We're at the point in the semester, of course, when connections and threads should be richly accumulating across our disparate texts (as I tried to indicate via our little exercise involving "names" on the whiteboard last night); I look forward to the final papers in this regard, as I'm sure some of you will be doing this kind of associational and comparative tracking. As another kind of exercise, and wondering about the connective tissue made available to us through the Irish Famine and emigration experience (after last night's productive discussion), I thought I'd try to identify at least one link between O'Connor's
Star of the Sea and our various course texts this semester: (1) w/ Hayden's "Middle Passage": the two texts mostly clearly and directly involved with the onboard ship experience; the comparisons between the role of the captains in the two texts; the fragmented nature of the narratives and the multiple sources in play in each; (2)
The Tempest: we might think about the connections between Caliban, Cliff's Christopher, and Pius Mulvey around the idea of "othering" and notions of the monster and the abject; there's also the possible comparison between Prospero and David Merridith in that each was in a sense exiled in their own land before experiencing the sea crossing and more overt exile; (3)
Wide Sargasso Sea: there's a kind of echo between the post-emancipation changes to the social order in Rhys's Jamaica and the Famine-related upheavals that changed the fates and hierarchies (to some extent) of the landlords and tenant farmers in Ireland; the idealized expectations of Antoinette regarding England and of the emigrating Irish regarding the America that awaits them; (4)
Crossing the River: there are probably too many to mention here, but there's the ship's log/diary comparisons between the two texts (and the two captains), "that terrifying ledger of human suffering" (O'Connor 186); there's the spectral, dispossessed western migrations of Phillips's Martha and O'Connor's Mary Duane (who is finally just "a shade moving slowly through a forest of black umbrellas" (389)); there are the similarities in the multi-voiced, fragmented form of the novels; (5)
No Telephone to Heaven: the discourse of racism that appears in both texts; the sense of comparative traumas and experiences of racism that are opened up in both texts (e.g., Clare's experience juxtaposed with Bobby's African American experience in the former novel, and the Irish dispossession and sea passage juxtaposed with the Middle Passage in the latter); (6)
Black Shack Alley: Merridith's alienated position relative to his father reminds us, perhaps, of that the treatment of fathers, sons, and inheritances -- and the way such relationships are affected by colonial dynamics -- are featured in each text; (7)

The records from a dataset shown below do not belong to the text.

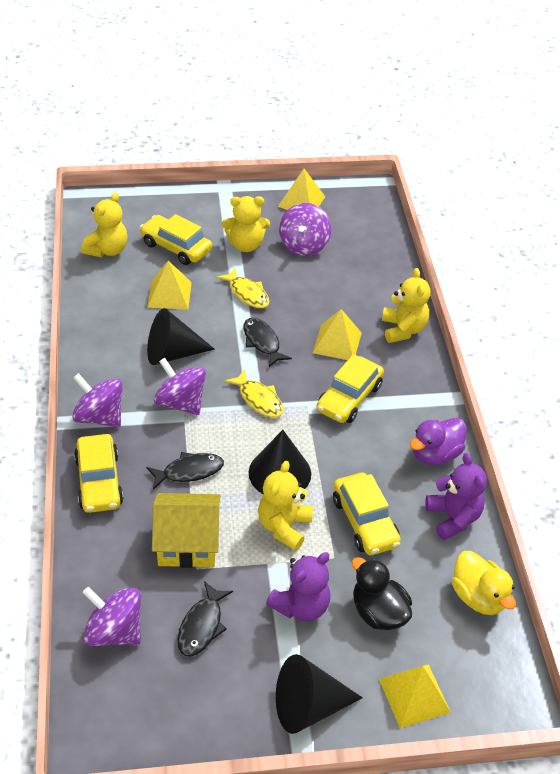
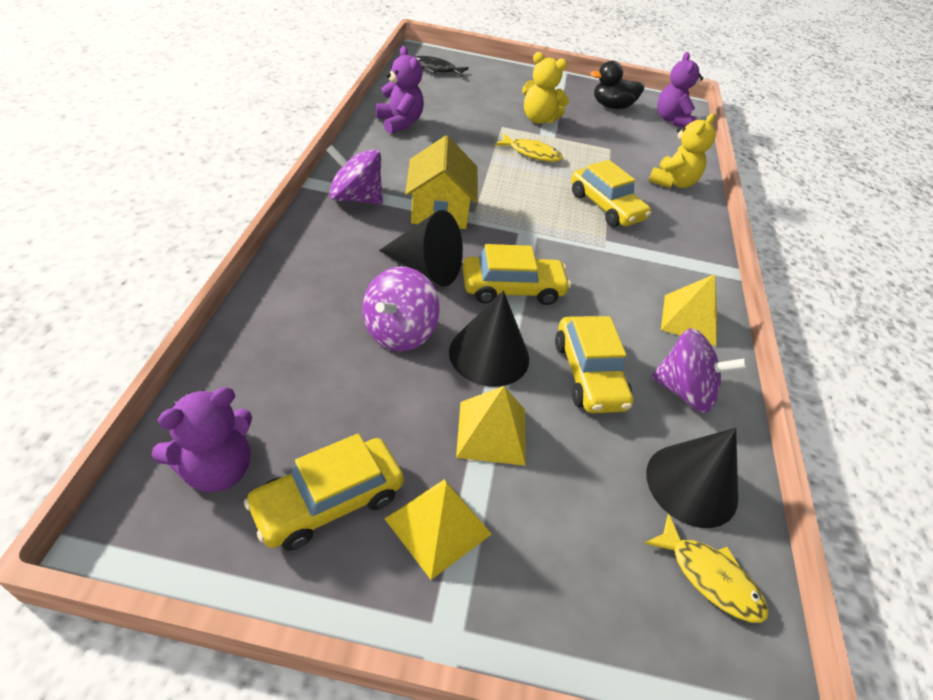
black fish: 3 -> 1
purple duck: 1 -> 0
purple spinning top: 4 -> 3
purple teddy bear: 2 -> 3
yellow duck: 1 -> 0
yellow pyramid: 4 -> 3
yellow teddy bear: 4 -> 2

Omeros: Maud's Irishness and the Poet-figure's journey to Ireland in Book 5 open up interesting points of convergence with O'Connor's novel: as Michael Malouf proposes, "Structurally, Ireland and Joyce move the poem away from its previous concerns with the Caribbean, Africa, and the Middle Passage and lead to the more universalist, cosmopolitan themes of the later chapters in Book 5"; maybe we could even think of the Adamic sensibility and poetics being a relevant comparison (the emigrant Irish expect a kind of Adamic renewal in America, perhaps, and also experience the kind of ineffable void in their sense of history (because of the trauma of the Famine) that Walcott describes in "The Muse of History"); (8)
The Lonely Londoners: the good, resourceful, creative side of Pius may remind us a little of "Selvon's boys" in London, but, more than that, the novels also focus searingly on material dispossession -- this fear of Pius Mulvey may remind us of the milk bottles passage in Selvon's novel: "More than poverty and hunger it began to claw at him: the picture of himself and his heartbreakingly courageous brother growing old and then dying in that mountainside cabin. Nobody to mourn them or even to notice they were gone" (87); there's also the juxtaposition between the great hopes of the emigrants upon leaving their native lands in each text and the harsh realities of what they encounter -- as we learn late in Star of the Sea, "anti-immigrant feeling was strong" (376) in New York when the Star's passengers are finally allowed to disembark.
Well, it's an interesting exercise, in any event! Before we move on, a couple more observations about Star of the Sea. First, there's the sheer poignance of the Captain's observations of the leavetaking (which, in a way, take us back to those memorable scenes in Book 3 of Omeros when the slaves are taken from their homes, their families, their occupations, or that moment in Crossing the River when, the ship heading to sea, Captain Hamilton observes that "they huddle together, and sing their melancholy lamentations" (124)): "What anguish, then, must be endured by those on board who will never again in this life see their loved ones who must remain behind? The man who will never more go walking in the evening in his home town with his brother, quietly reflecting together on the matters of the day. Or the girl who must bid farewell to respected parents whom she knows to be too poorly to countenance such an arduous voyage. The happy young couple who must part from one another and the father parted from his wife and children, to travel into America by himself where the means only exist to pay for one passage. To wander alone among strangers, they risk all" (275).
Consider this, too, as an overflow vestibule to last night's discussion. I know there are a good many observations still to be made about O'Connor's novel, the two poems, the Clifford essay, etc.